Debbo confessarlo. Probabilmente condizionato da ricordi e , se si vuole, pregiudizi che risalgono alla mia giovinezza, ai tempi della guerra fredda, della rivolta d’Ungheria, di Walesa e degli operai di Danzica, ho avuto (e tuttora ho) molte difficoltà ad approvare gli interventi in politica attiva del nostro attuale (ancora per pochi giorni) presidente della Repubblica. Tuttavia proprio quanto ha fatto da un un anno e mezzo a questa parte mi costringe, a malincuore, perché su molte cose (nomina dei 10 saggi e altro) continuo a dissentire, a rendergli l’onore delle armi e a confessare che la sua statura politica supera di molte spanne (magari si dirà che non ci vuole molto) quella degli altri protagonisti della nostra vita nazionale.
Certamente il governo di Mario Monti e dei tecnici, che in fondo era un governo del presidente, il “suo “governo, non si è mostrato all’altezza delle speranze e ha fatto all’Italia più male che bene. Tuttavia va riconosciuto che Napolitano aveva molte buone ragioni per credere che non sarebbe stato così e in ogni caso che l’unica alternativa possibile, quella dell’immediato ricorso alle urne, sarebbe stata ancora peggiore. In quel momento il Pd avrebbe vinto a mani basse e il governo Bersani-Vendola che ne sarebbe uscito avrebbe seguito la stessa linea di quello tecnico, ma in termini molto peggiorativi (totale asservimento a Bruxelles, senza la considerazione ed il rispetto di cui Monti gode -a torto o a ragione – nel mondo della finanza internazionale degli eurocrati). Adesso che lo hanno visto all’opera nel suo ruolo di quasi-premier, con le sue ostinazioni, le sue chiusure ideologiche, le sue sortite da politico da bar, moltissimi se ne sono resi conto. Il merito di Napolitano è di avere intuito prima quello che gli altri hanno capito solo dopo e di avere, sulla base di questa intuizione, privato di un sicuro successo elettorale quello che è pur sempre il suo partito di provenienza.

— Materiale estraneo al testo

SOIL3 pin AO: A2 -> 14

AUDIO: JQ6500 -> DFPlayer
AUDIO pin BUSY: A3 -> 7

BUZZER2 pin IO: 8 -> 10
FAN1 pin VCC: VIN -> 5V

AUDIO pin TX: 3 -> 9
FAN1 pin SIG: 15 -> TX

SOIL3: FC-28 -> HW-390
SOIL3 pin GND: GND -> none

Sulla stessa linea il suo recentissimo (lunedì 8 aprile) intervento in occasione del ricordo in Senato di Gerardo Chiaromonte, collaboratore e suggeritore di Enrico Berlinguer, del quale ha ricordato, con toni vibranti, i meriti per avere promosso nel 1976 una “scelta di inedita larga intesa e solidarietà imposta da minacce e prove che per l’Italia si chiamavano inflazione e situazione finanziaria fuori controllo”, in pratica il varo di un governo democristiano (Andreotti premier) con la benevola astensione del Pci.

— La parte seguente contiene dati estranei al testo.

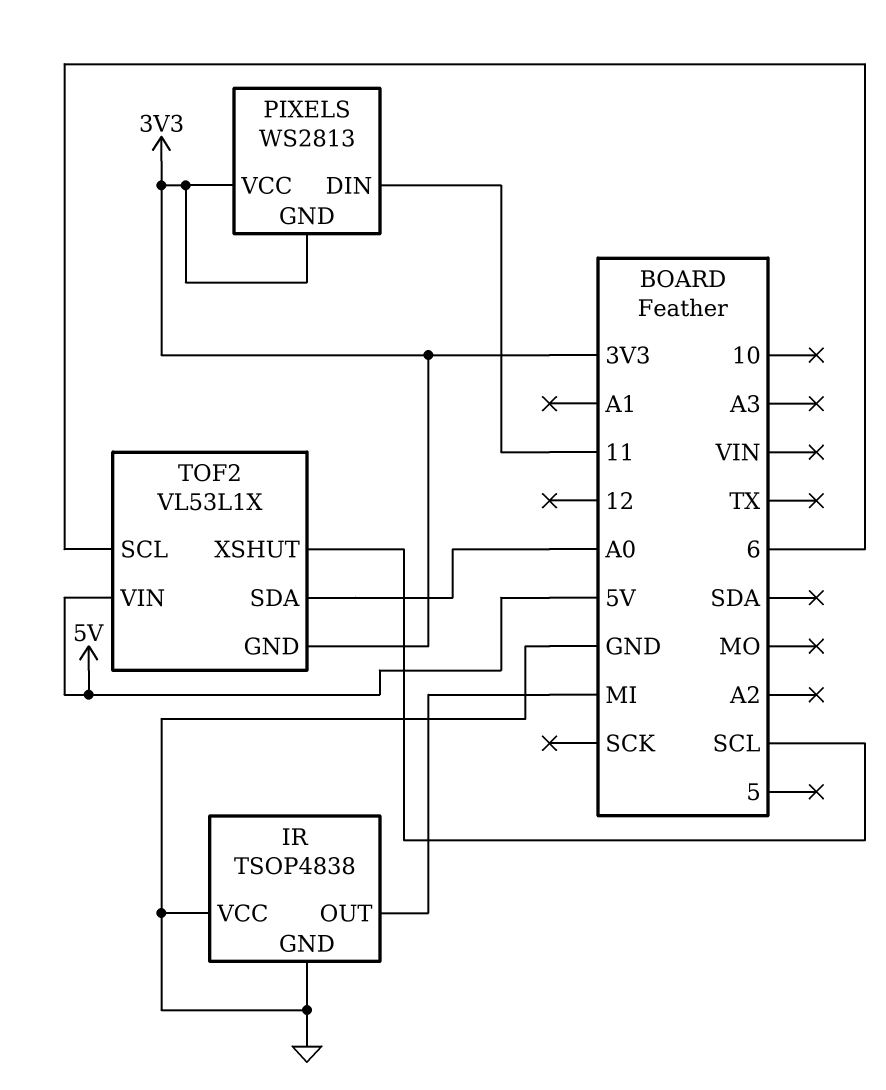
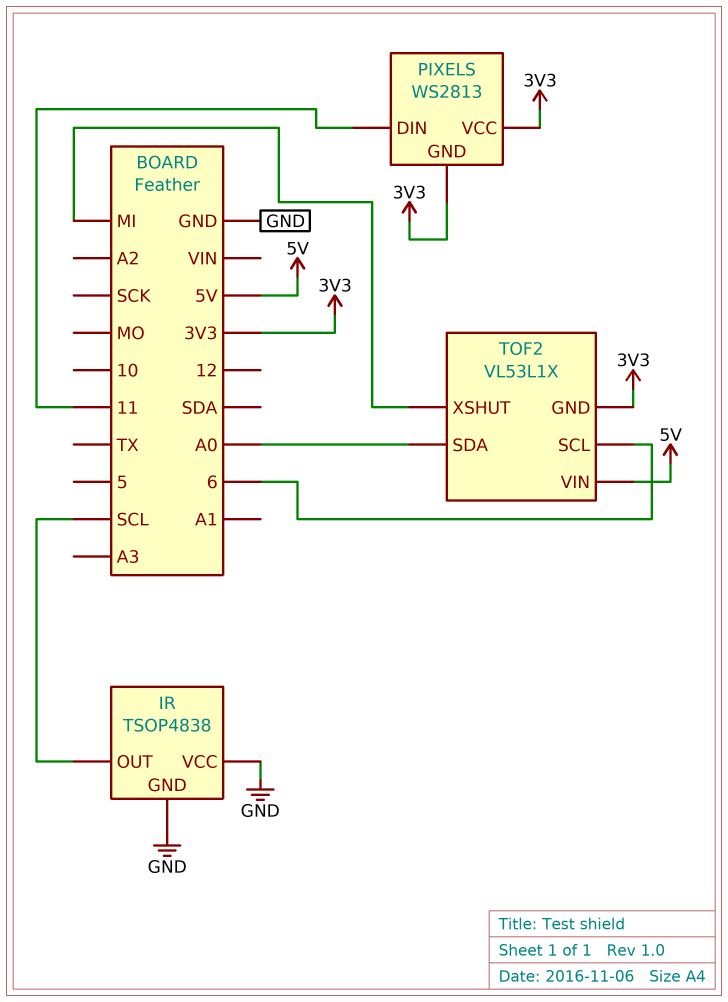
IR pin OUT: MI -> SCL
TOF2 pin XSHUT: SCL -> MI

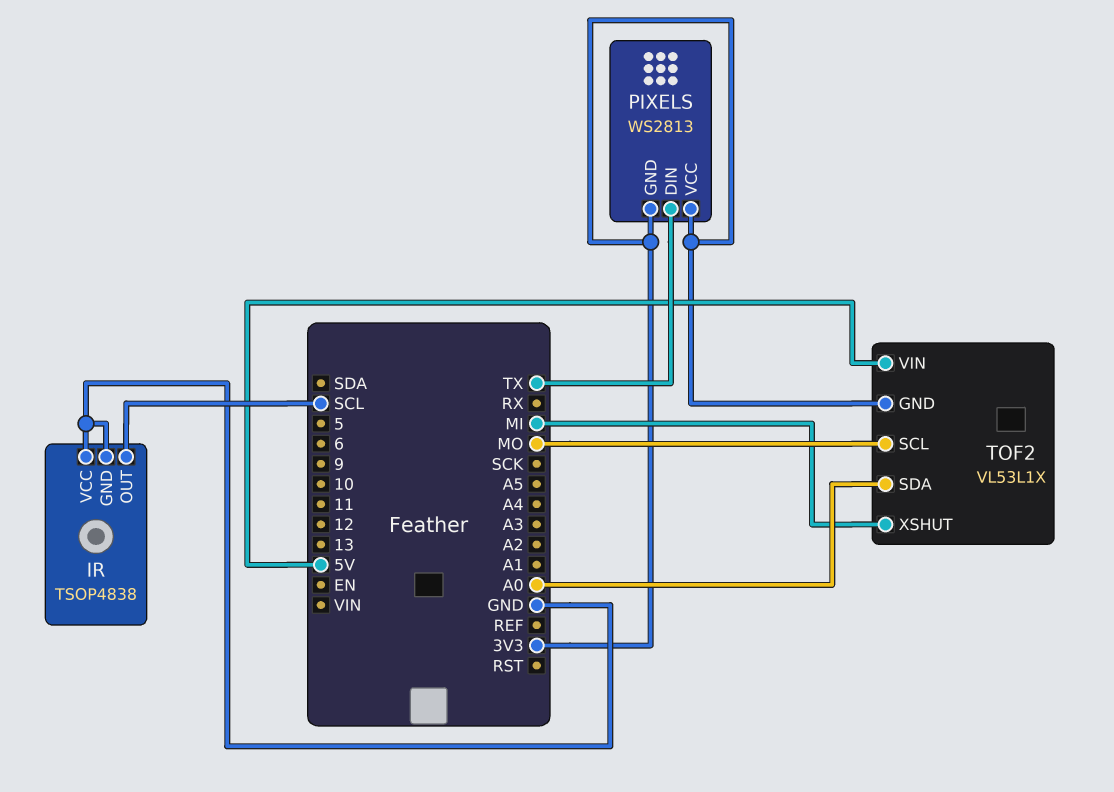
PIXELS pin DIN: 11 -> TX
TOF2 pin SCL: 6 -> MO

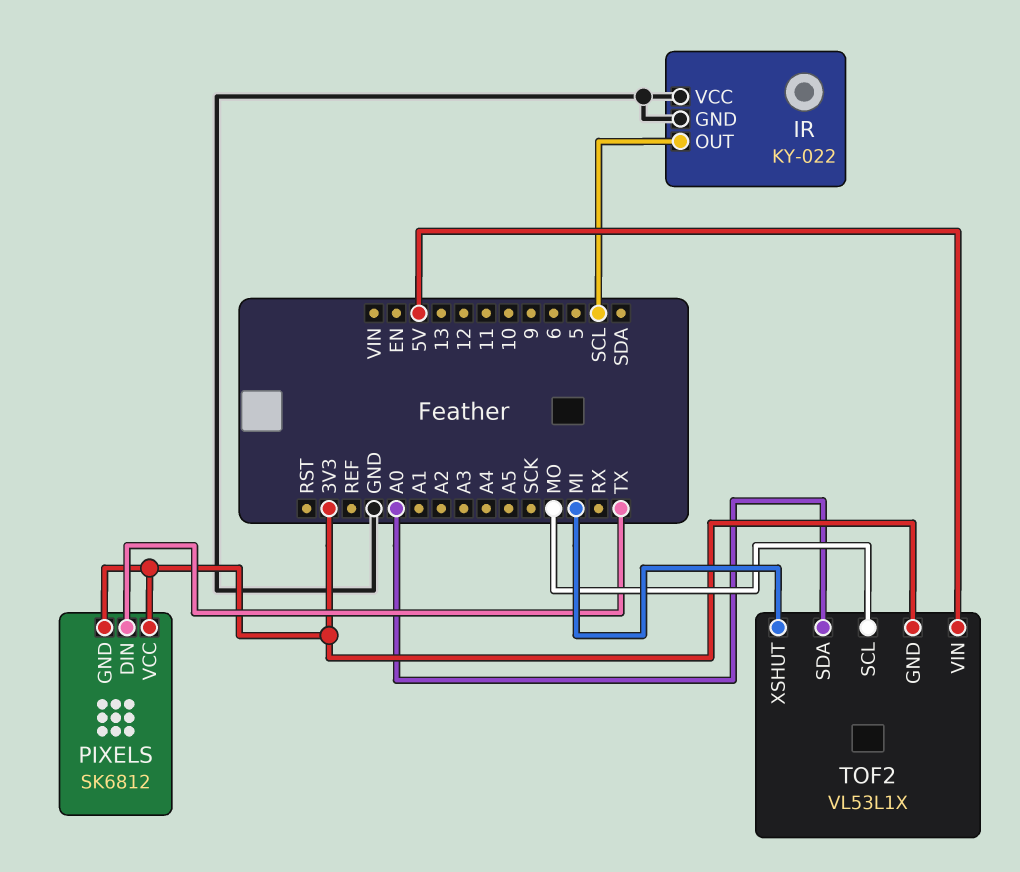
IR: TSOP4838 -> KY-022
PIXELS: WS2813 -> SK6812

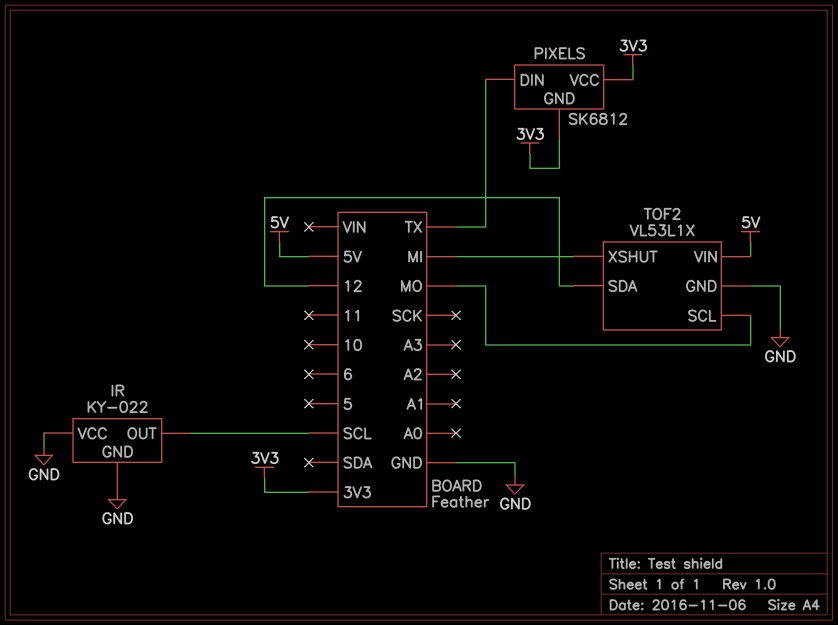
TOF2 pin GND: 3V3 -> GND
TOF2 pin SDA: A0 -> 12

Ora il 2013 non è il 1976, in particolare non vi è la minaccia del terrorismo interno, pure ricordata dal presidente, ma la crisi economica è molto peggiore e la situazione finanziaria del tutto fuori controllo. Un monito evidente a Bersani e (se è vero quanto si dice a proposito della cerchia del “tortellino magico”) ai suoi suggeritori emiliano-romagnoli. Ma a Bersani (o anche a Bersani) sono rivolte anche le dure parole di Napolitano a proposito di “campagne che si vorrebbero moralizzatrici e in realtà si rivelano, nel loro fanatismo, negatrici e distruttive della politica”. Molti ne hanno individuato i destinatari in Beppe Grillo e nel Movimento Cinque Stelle, e sarà anche così, ma in loro compagnia (non per nulla li ha corteggiati a lungo ed è pronto a rifarlo se gliene verrà offerta l’opportunità dal successore di Napolitano) c’è anche l’ostinato aspirante premier, che, in un momento drammatico come l’attuale, carico di ben altre urgenze e della estrema necessità di uno sforzo concorde ed unitario, ha messo in testa ai programmi del suo cosiddetto “governo del cambiamento” l’ineleggibilità di Berlusconi (con la conseguente, non troppo celata speranza di una sua imminente carcerazione o della sua partenza per un esilio alla Craxi).